American actor (born 1975)

Jamie Hector (born October 7, 1975) is an American actor. He is known for his portrayal of drug kingpin Marlo Stanfield on the HBO drama series The Wire and as Detective Jerry Edgar in the drama series Bosch.

== Career ==
Hector began acting immediately after high school when he auditioned for a community theater company. While in college he had roles on television shows such as New York Undercover, Third Watch, Law & Order, Law & Order: Special Victims Unit, and The Beat. After graduation, he enrolled in the Lee Strasberg Theatre and Film Institute in New York City.

Hector appeared in the movie Paid in Full (2002). He attributes a defining moment in his career to the short film Five Deep Breaths (2003) directed by Seith Mann. With Hector in the lead role, Five Deep Breaths was an Official Selection of the Cannes, Sundance, Tribeca, and IFP Film Festivals; it went on to accumulate 16 awards.

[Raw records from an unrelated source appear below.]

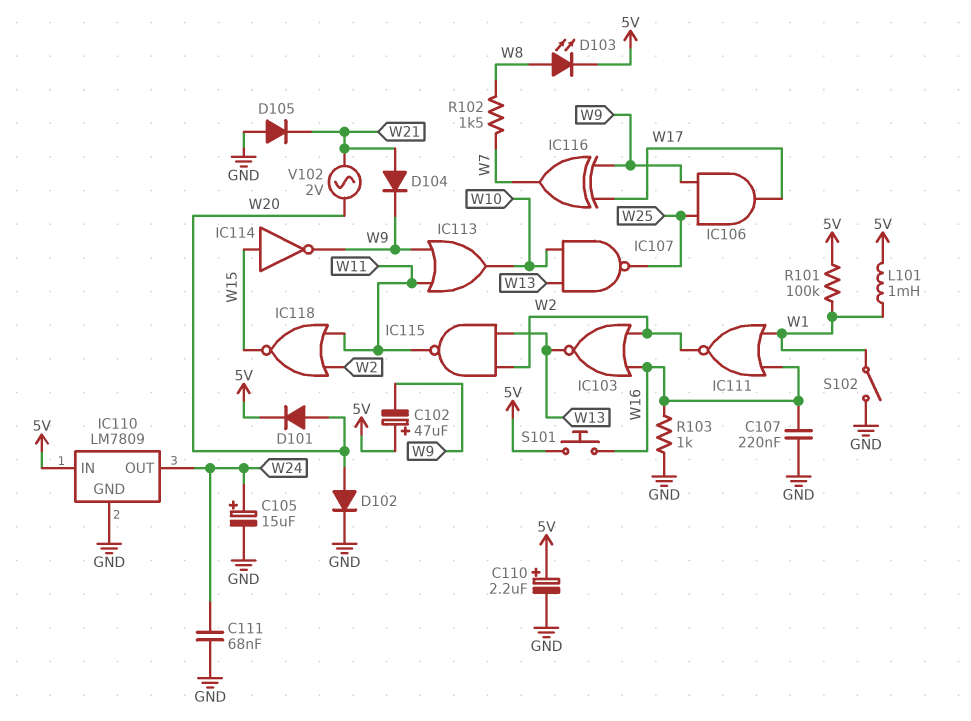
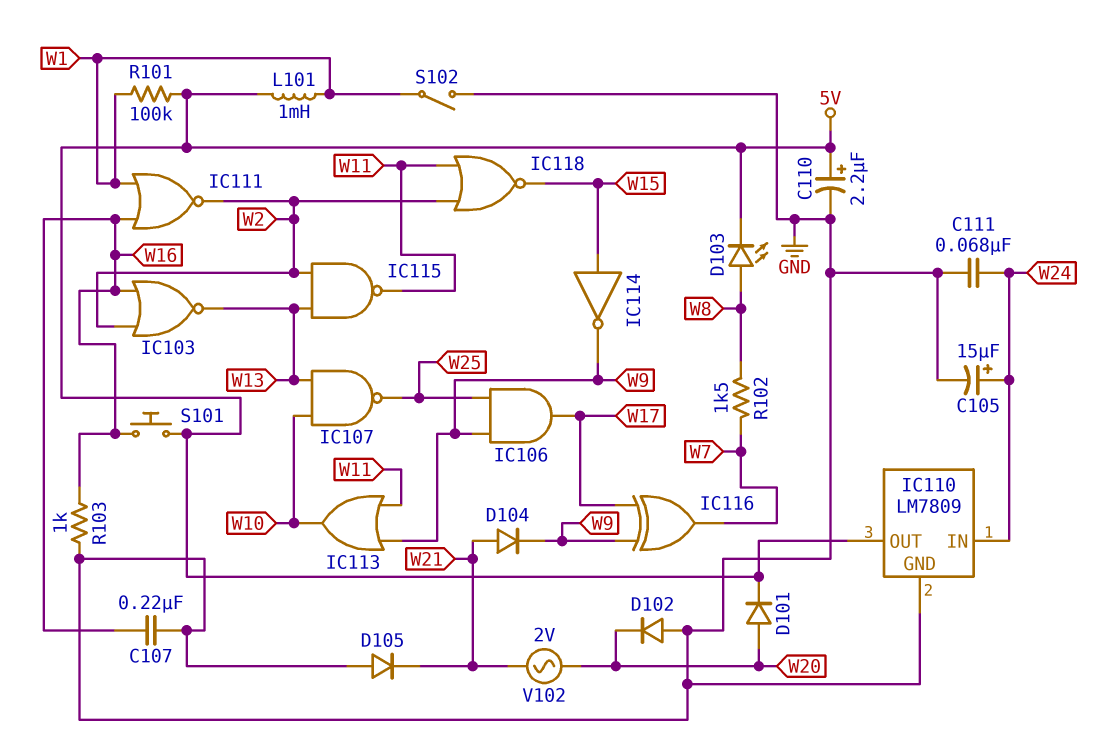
C102: 47uF (plus 5V, minus W9) -> none
D102: diode (A W20, K GND) -> diode (A GND, K W20)
IC110 pin IN: 5V -> W24
IC110 pin OUT: W24 -> 5V

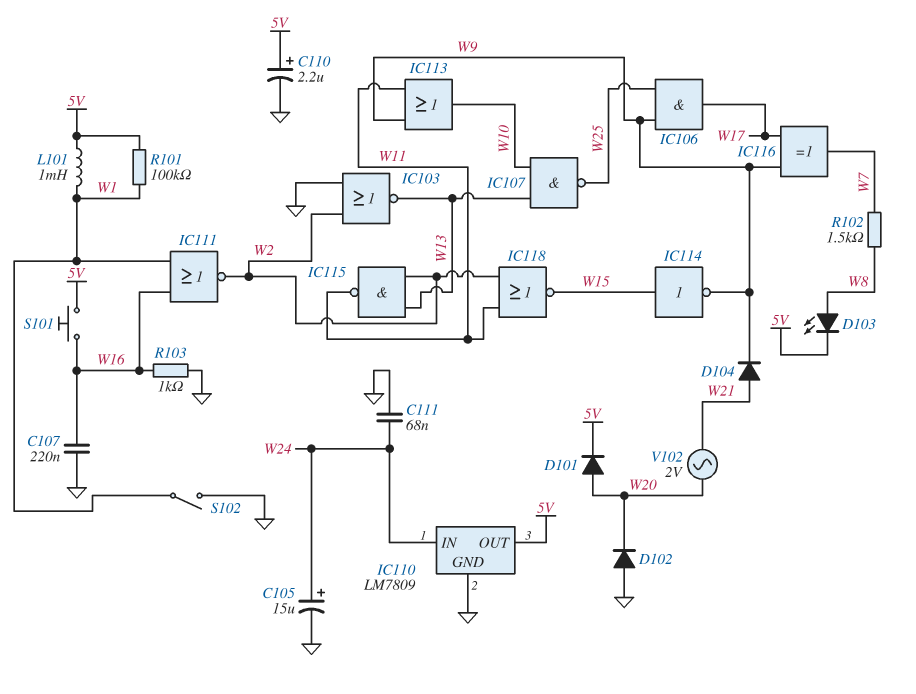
D105: diode (A GND, K W21) -> none
IC103: NOR (in W2, in W16, out W13) -> NOR (in GND, in W2, out W13)

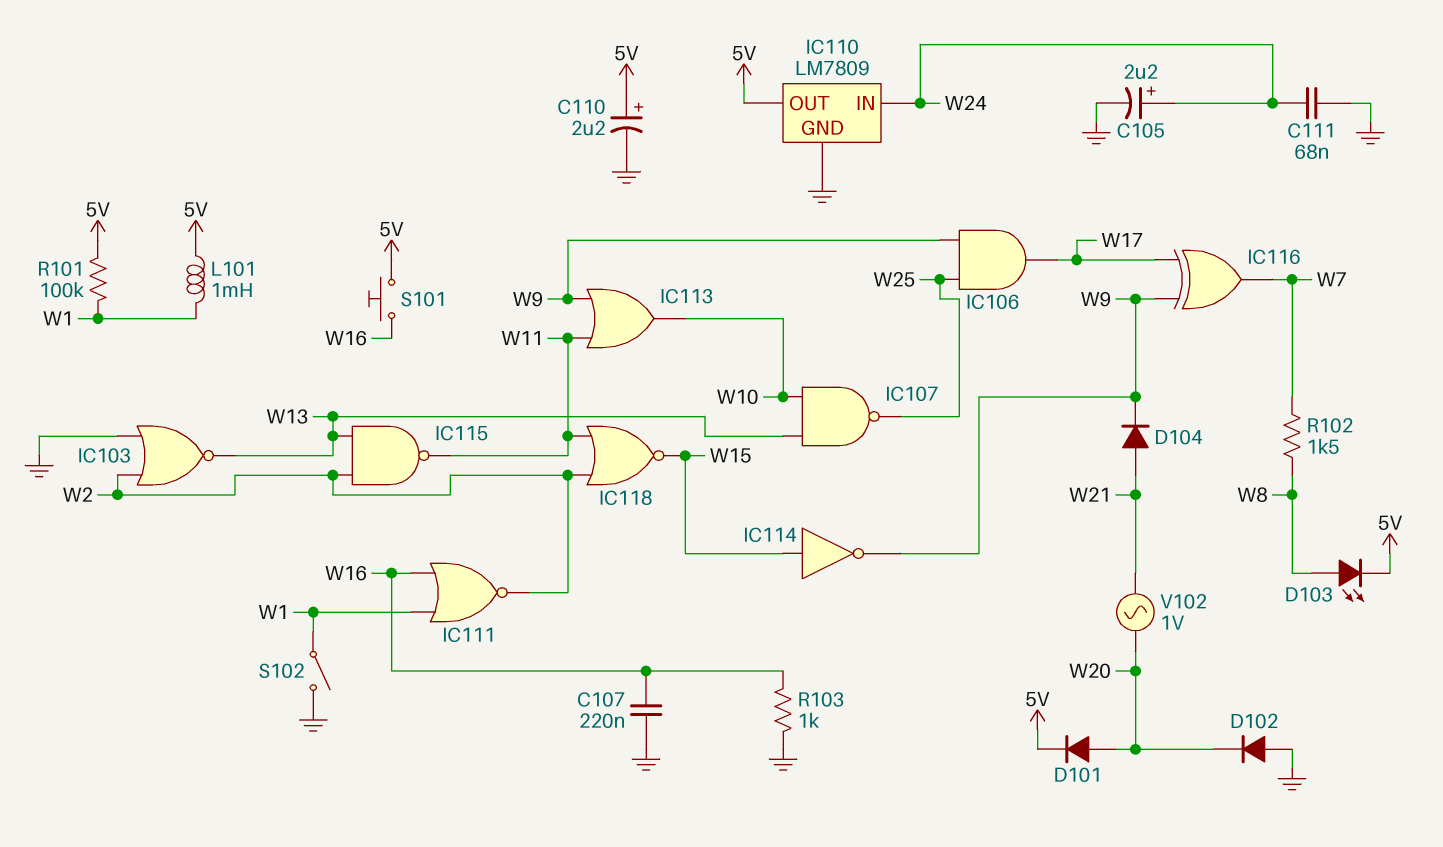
C105: 15uF (plus W24, minus GND) -> 2.2uF (plus W24, minus GND)
V102: AC 2V (W20, W21) -> AC 1V (W20, W21)

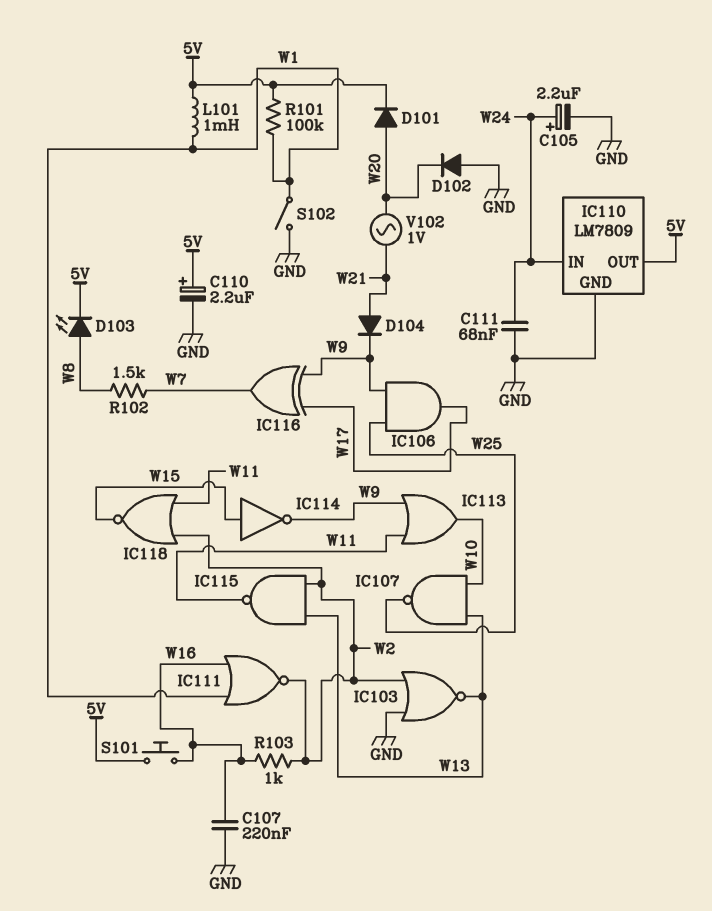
R103: 1k (GND, W16) -> 1k (W2, W16)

From 2004 to 2008, Hector played Marlo Stanfield on the HBO television drama The Wire, the young, ambitious, intelligent and extremely ruthless head of the eponymous Stanfield Organization in the Baltimore drug trade. In 2016, Rolling Stone ranked him #2 of their "40 Greatest TV Villains of All Time".

Hector starred in the film Blackout (2007) with Melvin Van Peebles and Jeffrey Wright, and was featured as recurring villain Benjamin "Knox" Washington in the third season of Heroes. Hector appeared in the film Max Payne (2008), in which he plays the role of Lincoln DeNeuf, a Haitian crime boss. Hector also appeared in the television movie Just Another Day (2009), playing the up-and-coming rapper Young Eastie, who attempts to make it at all costs. His next film was Night Catches Us (2010), with Kerry Washington and Anthony Mackie. He voiced Emile-A239 (Noble 4) in Halo: Reach.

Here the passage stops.